# ACTION ITEM
Scan the entries that follow and copy out every line containing "solid".

# SUPPLIED MATERIAL

####

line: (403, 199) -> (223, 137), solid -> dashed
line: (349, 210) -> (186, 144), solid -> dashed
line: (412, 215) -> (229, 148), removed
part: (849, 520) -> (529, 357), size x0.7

####

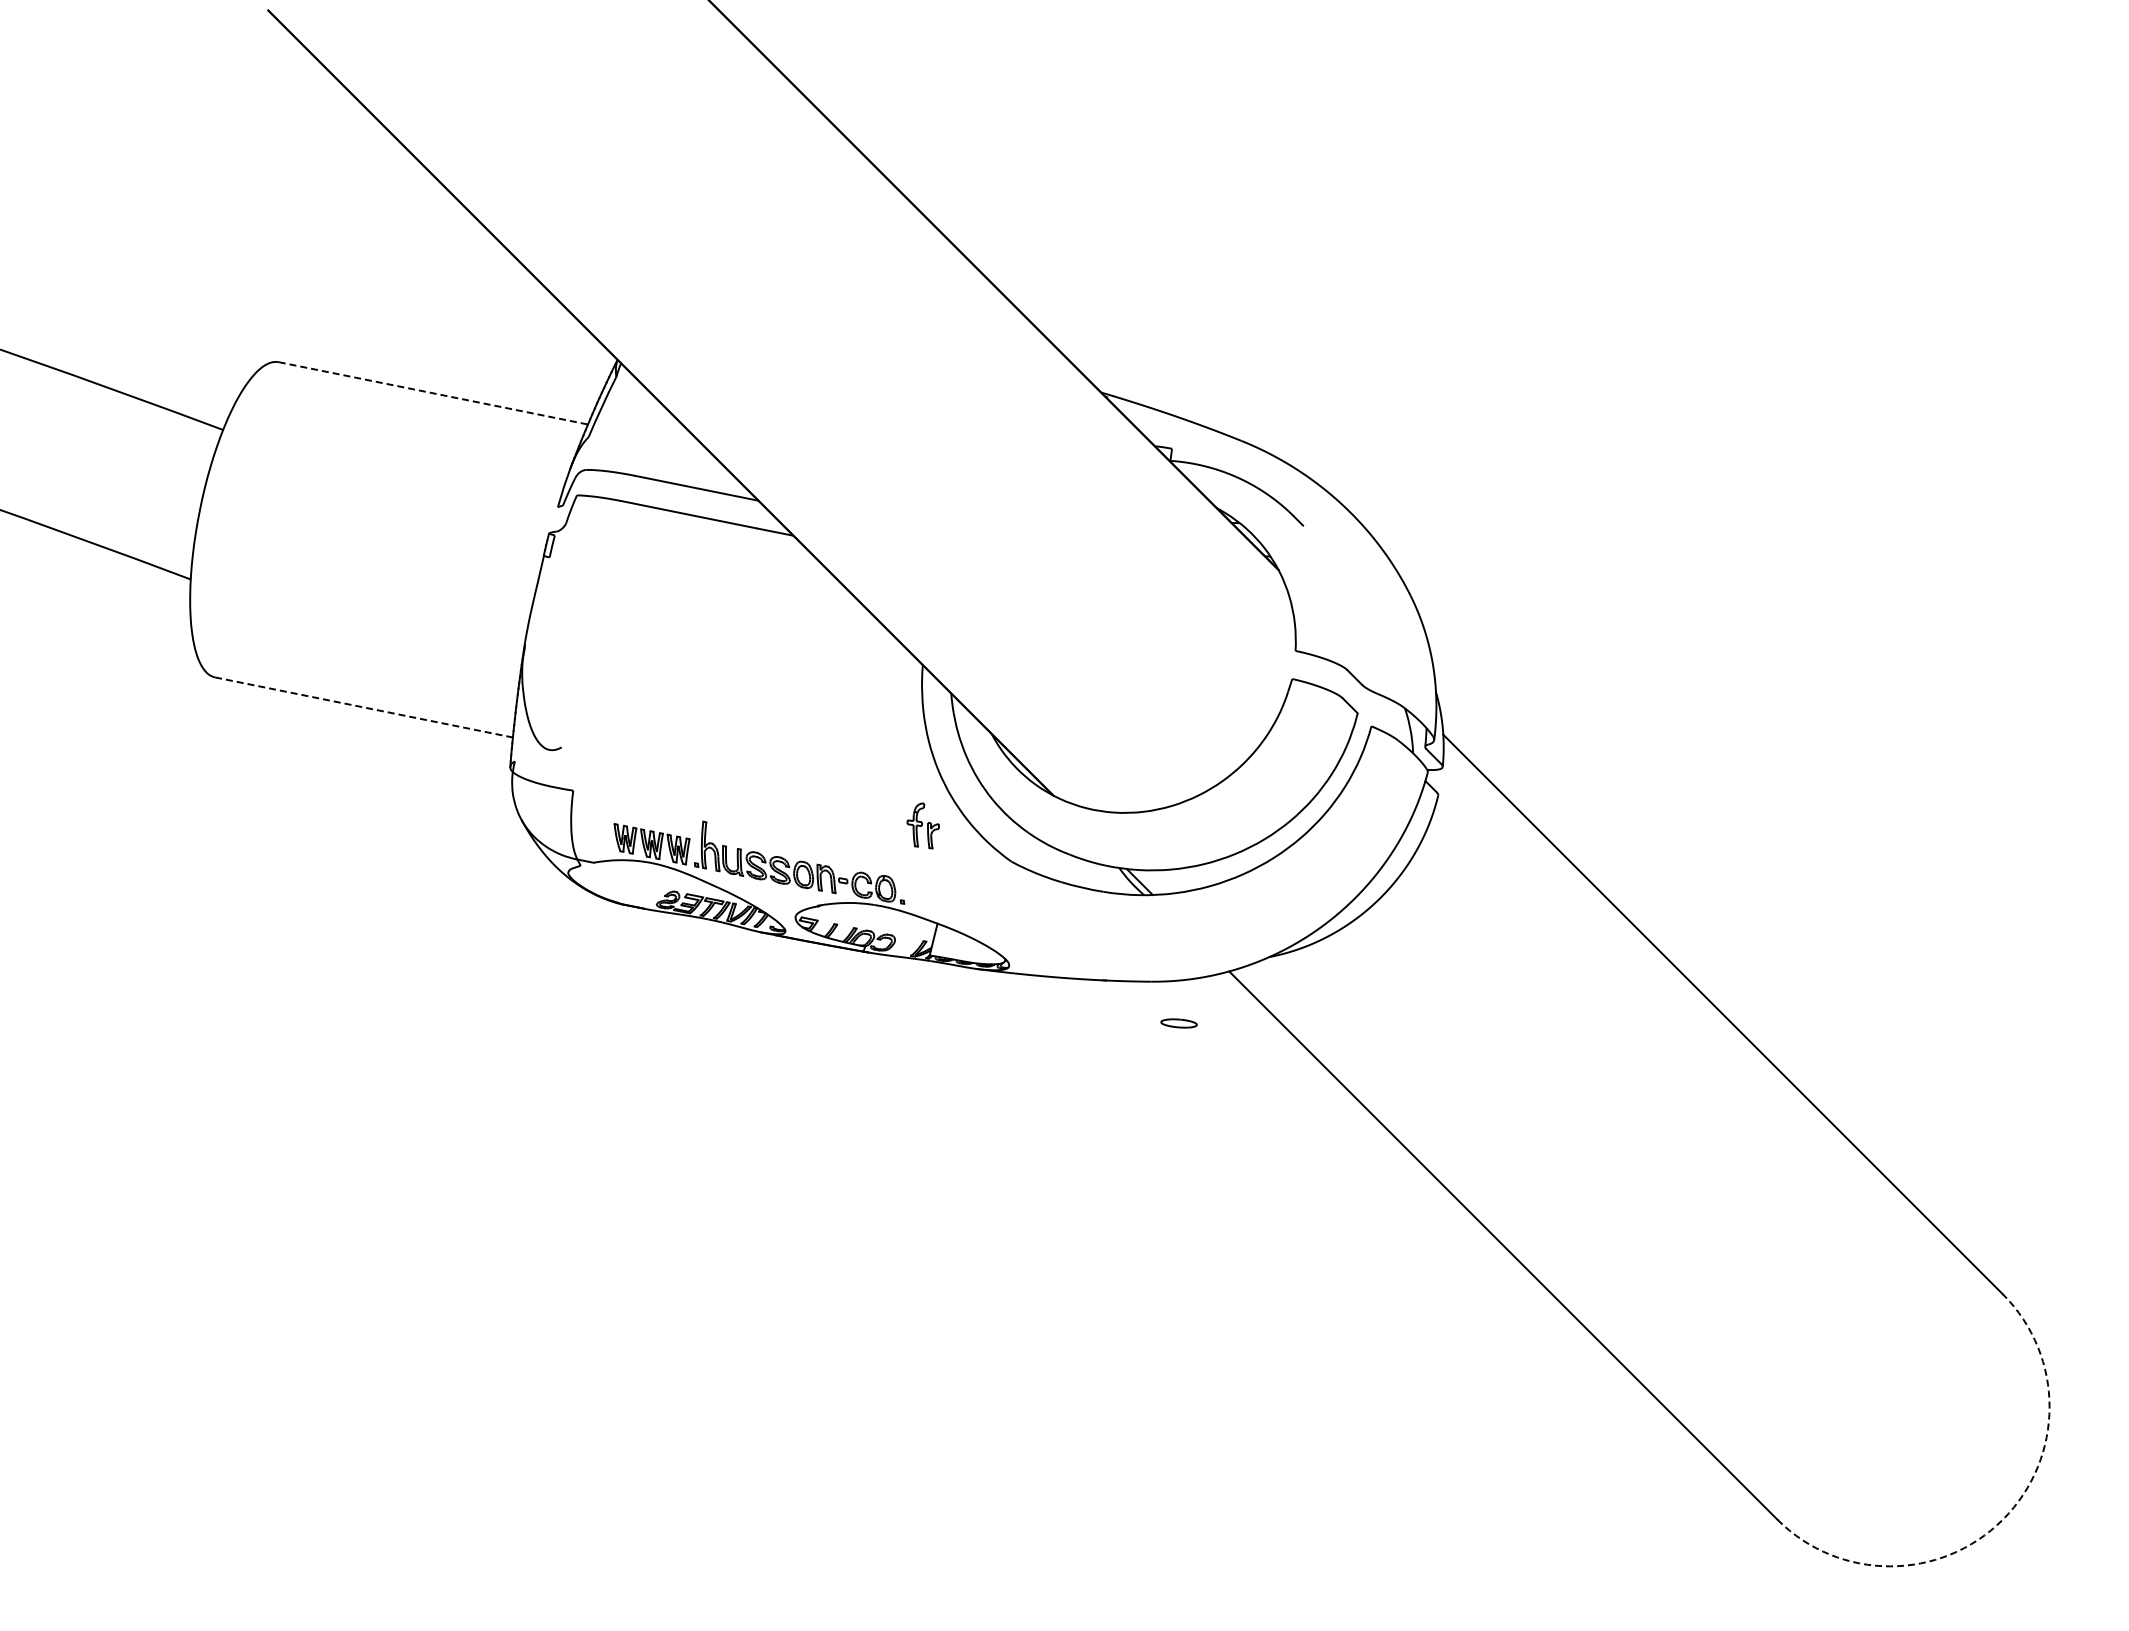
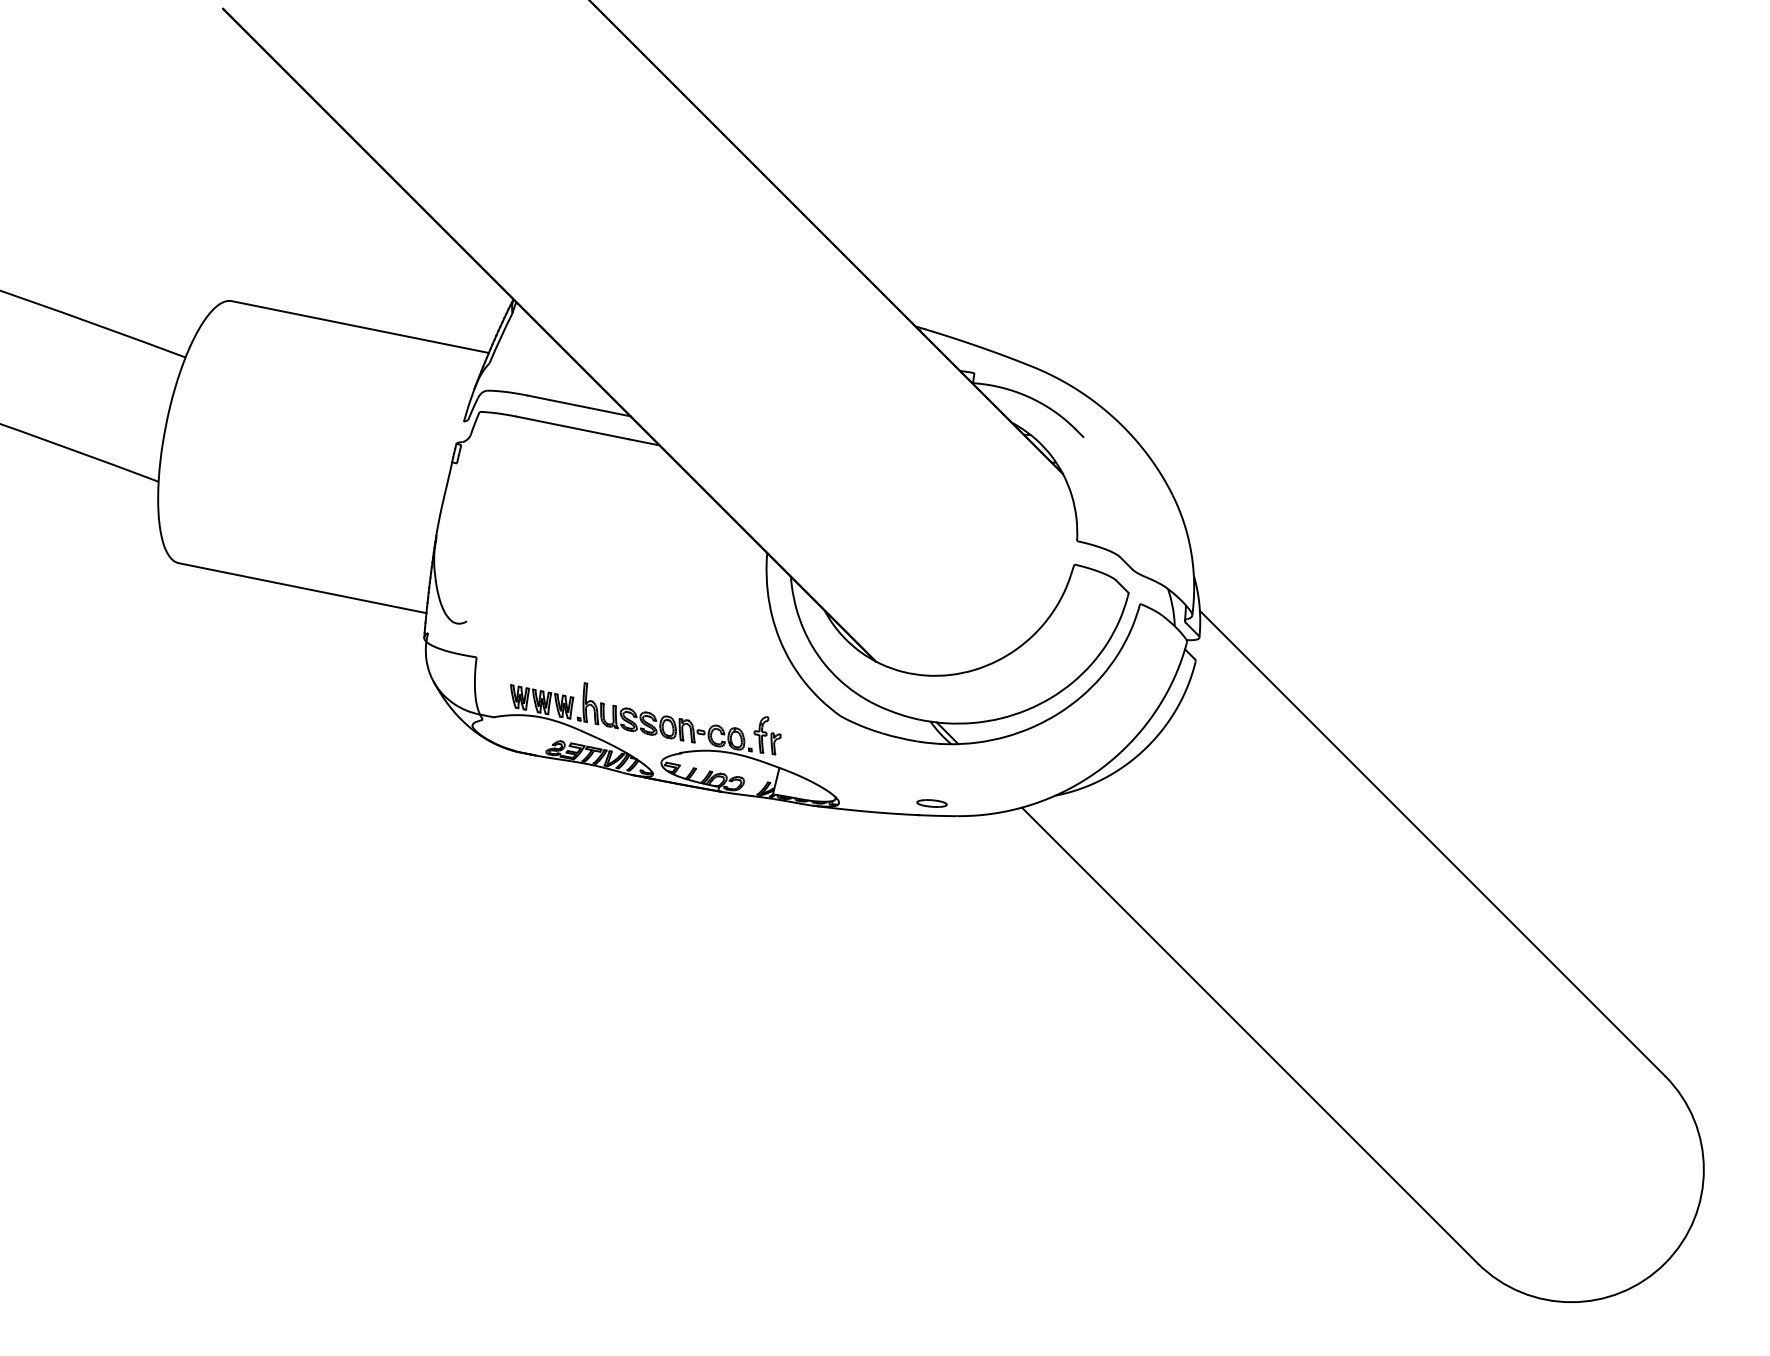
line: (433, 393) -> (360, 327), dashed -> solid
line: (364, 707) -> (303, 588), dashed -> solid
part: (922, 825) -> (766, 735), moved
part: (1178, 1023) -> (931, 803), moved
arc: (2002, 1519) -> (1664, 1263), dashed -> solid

####

# OUTPUT FOR THIS TASK
line: (403, 199) -> (223, 137), solid -> dashed
line: (349, 210) -> (186, 144), solid -> dashed
line: (433, 393) -> (360, 327), dashed -> solid
line: (364, 707) -> (303, 588), dashed -> solid
arc: (2002, 1519) -> (1664, 1263), dashed -> solid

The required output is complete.